In any case, I have replaced the originals to see if that solves the
problem. It does not.
The boom came through the speakers.
There are no visible signs of damage inside the unit (no burnt parts
or scorching on the circuit board).
Soldering technique first rate -no solder splashes, bridges, cold
solder joints etc.
I was motivated to replace all the caps because the unit is 23 years
old. I did so in stages, this being the 3rd stage: 1st- update to the
power supply recomended by CJ. 2nd- Changed all caps in the output
sections- used auricaps where CJ no longer stocked parts. Result so
far a very noticeable increase in clartiy/resolution. SO, I got
greedy! decided to change the caps in the power supply that fed base
voltage to the tube plates. Thats where trougle began.
ESTG/- Hide quoted text -
- Show quoted text -
Do you have the means to test the caps (both the ones you put in and
the ones you took out)?
If one of them failed, then something downline also failed, hence the
*BOOM* and the fact that the simple replacement didn't take.

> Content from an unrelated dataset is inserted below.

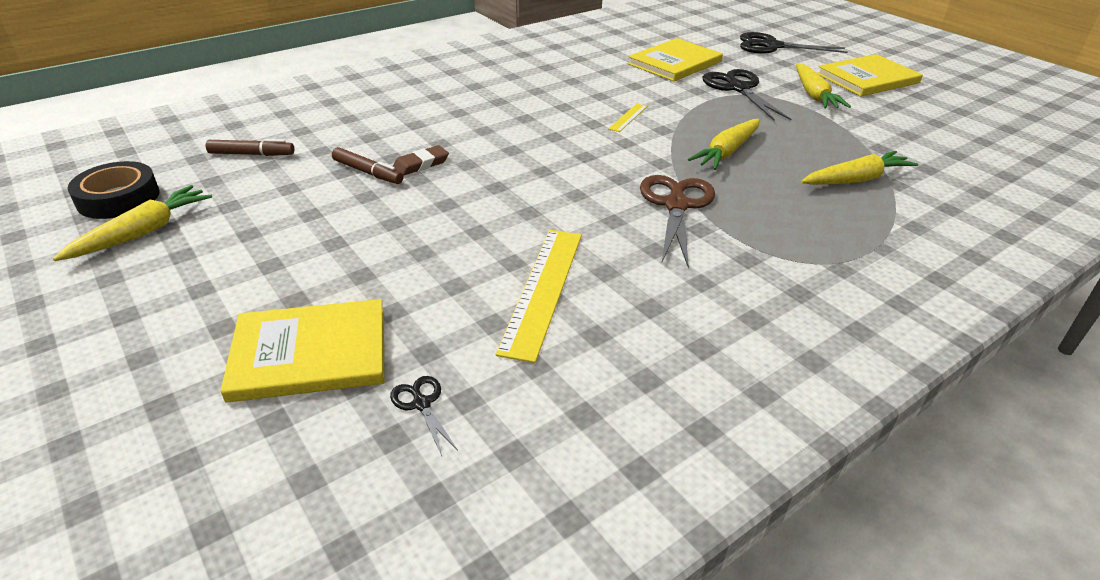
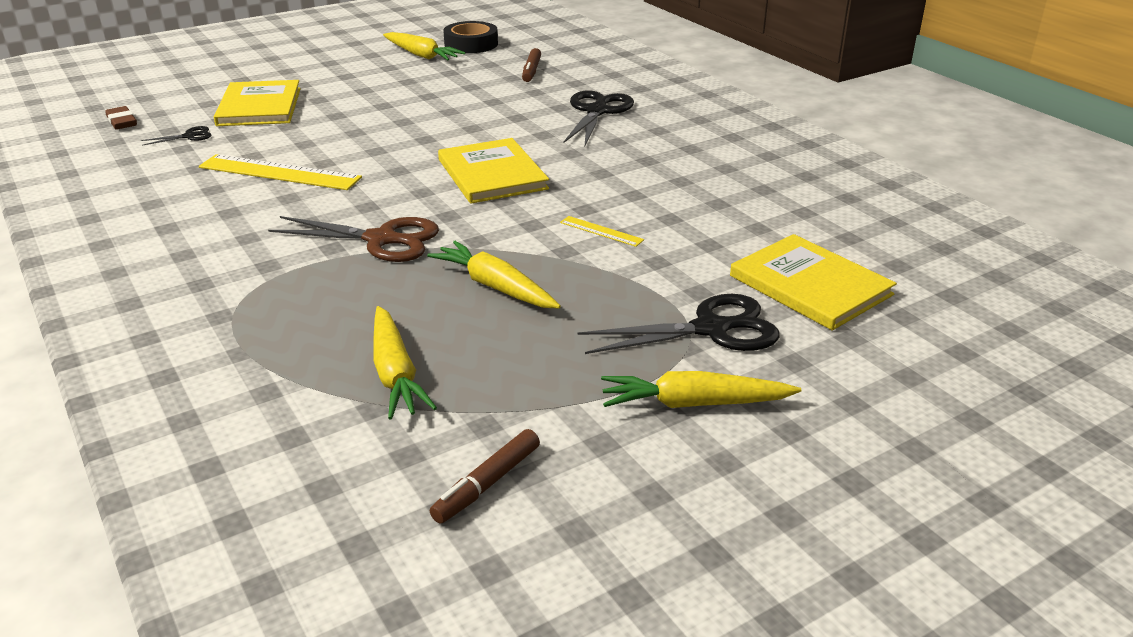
camera: 95 degrees right, 5 degrees down
(368, 172) = (489, 109): brown marker -> brown marker (487, 484)
(421, 164) = (500, 128): brown eraser -> brown eraser (122, 121)
(772, 46) = (944, 405): black scissors -> black scissors (597, 111)
(867, 78) = (792, 498): yellow book -> yellow book (492, 174)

Do you have the means to test the tubes? One of those could have
shorted - and be entirely unrelated to the caps.
Do you have the means to measure the current draw on the unit? Not
that this will tell a great deal, but if it is excessive, it could be
indicative of whether the problem is in the power-supply or beyond. If
both channels are silent, that would kinda-sorta indicate the power-
supply. So, do you have the means to test the various voltage points?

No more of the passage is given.